Photo: Getty Images (Whedon); Courtesy of Lionsgate (Captivity)

Now this is why Joss Whedon has such a rabid female fan base. Not just because his TV shows (Buffy the Vampire Slayer, Angel, Serenity) are awesome, or even because they so often feature cool female characters, but because they so clearly reflect a personal philosophy that women are strong, important, and brave. It’s a philosophy, Whedon points out in an impassioned post on his fan site, that’s surprisingly rare in the world, and depressingly rejected by much of the entertainment industry.

In particular, Whedon calls out Lionsgate’s upcoming horror movie Captivity, the film that raised the MPAA’s ire recently with its ad campaign, comparing its disregard for women with the recent captured-on-Web-video “honor killing” of Dua Khalil, a 17-year-old Kurdish girl in Iraq:

Coincidentally, right before I stumbled on this vid I watched the trailer for “Captivity”. A few of you may know that I took public exception to the billboard campaign for this film, which showed a concise narrative of the kidnapping, torture and murder of a sexy young woman.
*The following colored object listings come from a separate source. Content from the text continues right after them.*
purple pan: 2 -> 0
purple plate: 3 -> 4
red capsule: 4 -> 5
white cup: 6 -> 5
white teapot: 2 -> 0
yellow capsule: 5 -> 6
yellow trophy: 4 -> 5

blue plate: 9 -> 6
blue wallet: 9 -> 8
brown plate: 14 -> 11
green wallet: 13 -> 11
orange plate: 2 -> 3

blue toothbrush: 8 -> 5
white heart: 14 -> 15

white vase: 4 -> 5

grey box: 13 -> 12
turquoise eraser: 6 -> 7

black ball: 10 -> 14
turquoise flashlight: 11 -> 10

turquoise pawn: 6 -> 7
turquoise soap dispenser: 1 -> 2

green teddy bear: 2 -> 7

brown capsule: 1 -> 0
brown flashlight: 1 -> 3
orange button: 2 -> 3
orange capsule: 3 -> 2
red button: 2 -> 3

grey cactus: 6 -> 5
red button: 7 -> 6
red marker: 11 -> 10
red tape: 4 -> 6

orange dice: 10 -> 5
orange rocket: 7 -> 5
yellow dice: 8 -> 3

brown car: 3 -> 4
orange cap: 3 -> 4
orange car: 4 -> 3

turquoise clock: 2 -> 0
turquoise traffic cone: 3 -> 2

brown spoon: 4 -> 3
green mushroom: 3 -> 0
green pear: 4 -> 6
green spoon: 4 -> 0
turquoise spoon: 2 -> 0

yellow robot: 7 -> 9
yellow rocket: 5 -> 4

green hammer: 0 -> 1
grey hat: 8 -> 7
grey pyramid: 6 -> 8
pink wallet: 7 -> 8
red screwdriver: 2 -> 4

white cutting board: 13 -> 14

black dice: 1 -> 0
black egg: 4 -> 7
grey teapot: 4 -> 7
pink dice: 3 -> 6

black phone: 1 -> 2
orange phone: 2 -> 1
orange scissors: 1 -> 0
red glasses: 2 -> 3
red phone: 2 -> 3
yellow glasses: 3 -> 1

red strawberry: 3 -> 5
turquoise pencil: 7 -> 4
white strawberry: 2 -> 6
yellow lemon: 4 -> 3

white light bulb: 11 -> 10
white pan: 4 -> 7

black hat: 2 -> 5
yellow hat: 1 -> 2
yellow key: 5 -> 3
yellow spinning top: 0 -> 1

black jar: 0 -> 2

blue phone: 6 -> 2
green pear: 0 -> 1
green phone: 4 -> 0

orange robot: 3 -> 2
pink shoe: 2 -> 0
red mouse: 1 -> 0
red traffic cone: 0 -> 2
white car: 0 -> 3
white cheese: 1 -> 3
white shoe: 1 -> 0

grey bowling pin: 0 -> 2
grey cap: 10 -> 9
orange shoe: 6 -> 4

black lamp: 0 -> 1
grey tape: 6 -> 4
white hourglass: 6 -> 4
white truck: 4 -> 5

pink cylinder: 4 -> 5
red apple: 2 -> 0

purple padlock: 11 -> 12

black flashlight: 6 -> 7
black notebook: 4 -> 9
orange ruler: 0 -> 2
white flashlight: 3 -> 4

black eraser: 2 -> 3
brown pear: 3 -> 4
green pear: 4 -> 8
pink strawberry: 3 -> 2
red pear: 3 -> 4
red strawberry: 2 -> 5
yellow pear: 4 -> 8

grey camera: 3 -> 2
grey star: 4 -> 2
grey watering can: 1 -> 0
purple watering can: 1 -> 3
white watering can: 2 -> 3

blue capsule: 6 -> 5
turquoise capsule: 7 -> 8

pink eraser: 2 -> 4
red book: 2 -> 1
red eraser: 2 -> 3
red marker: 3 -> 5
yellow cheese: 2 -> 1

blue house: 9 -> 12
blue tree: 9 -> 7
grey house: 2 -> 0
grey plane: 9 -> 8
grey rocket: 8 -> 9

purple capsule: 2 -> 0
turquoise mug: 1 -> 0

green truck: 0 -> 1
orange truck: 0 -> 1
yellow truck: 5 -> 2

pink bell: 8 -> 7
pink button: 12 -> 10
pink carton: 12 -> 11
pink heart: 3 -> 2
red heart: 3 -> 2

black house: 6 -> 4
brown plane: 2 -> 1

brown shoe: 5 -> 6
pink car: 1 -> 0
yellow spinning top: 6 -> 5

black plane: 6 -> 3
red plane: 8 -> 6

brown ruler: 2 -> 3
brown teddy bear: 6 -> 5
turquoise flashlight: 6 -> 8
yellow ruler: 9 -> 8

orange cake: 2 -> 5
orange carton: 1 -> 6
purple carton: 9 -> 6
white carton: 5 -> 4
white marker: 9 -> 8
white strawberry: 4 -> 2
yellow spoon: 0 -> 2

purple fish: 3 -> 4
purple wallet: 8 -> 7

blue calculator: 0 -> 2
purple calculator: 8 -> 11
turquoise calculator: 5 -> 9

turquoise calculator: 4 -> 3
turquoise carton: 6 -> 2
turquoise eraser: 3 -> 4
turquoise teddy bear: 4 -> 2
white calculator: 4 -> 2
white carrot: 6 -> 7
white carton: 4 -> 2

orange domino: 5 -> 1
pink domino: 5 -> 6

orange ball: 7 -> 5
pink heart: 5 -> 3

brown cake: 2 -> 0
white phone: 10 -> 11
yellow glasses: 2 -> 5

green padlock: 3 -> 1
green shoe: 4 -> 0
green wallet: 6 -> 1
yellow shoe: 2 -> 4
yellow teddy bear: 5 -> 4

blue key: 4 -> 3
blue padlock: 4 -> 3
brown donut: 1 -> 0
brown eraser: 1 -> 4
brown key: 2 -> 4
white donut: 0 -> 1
I wanted to see if the film was perhaps more substantial (especially given the fact that it was directed by “The Killing Fields” Roland Joffe) than the exploitive ad campaign had painted it. The trailer resembles nothing so much as the CNN story on Dua Khalil. Pretty much all you learn is that Elisha Cuthbert is beautiful, then kidnapped, inventively, repeatedly and horrifically tortured, and that the first thing she screams is “I’m sorry”.

He continues, later:

Women’s inferiority – in fact, their malevolence — is as ingrained in American popular culture as it is anywhere they’re sporting burkhas. I find it in movies, I hear it in the jokes of colleagues, I see it plastered on billboards, and not just the ones for horror movies. Women are weak. Women are manipulative. Women are somehow morally unfinished … And the logical extension of this line of thinking is that women are, at the very least, expendable.

We look forward to Lionsgate’s response!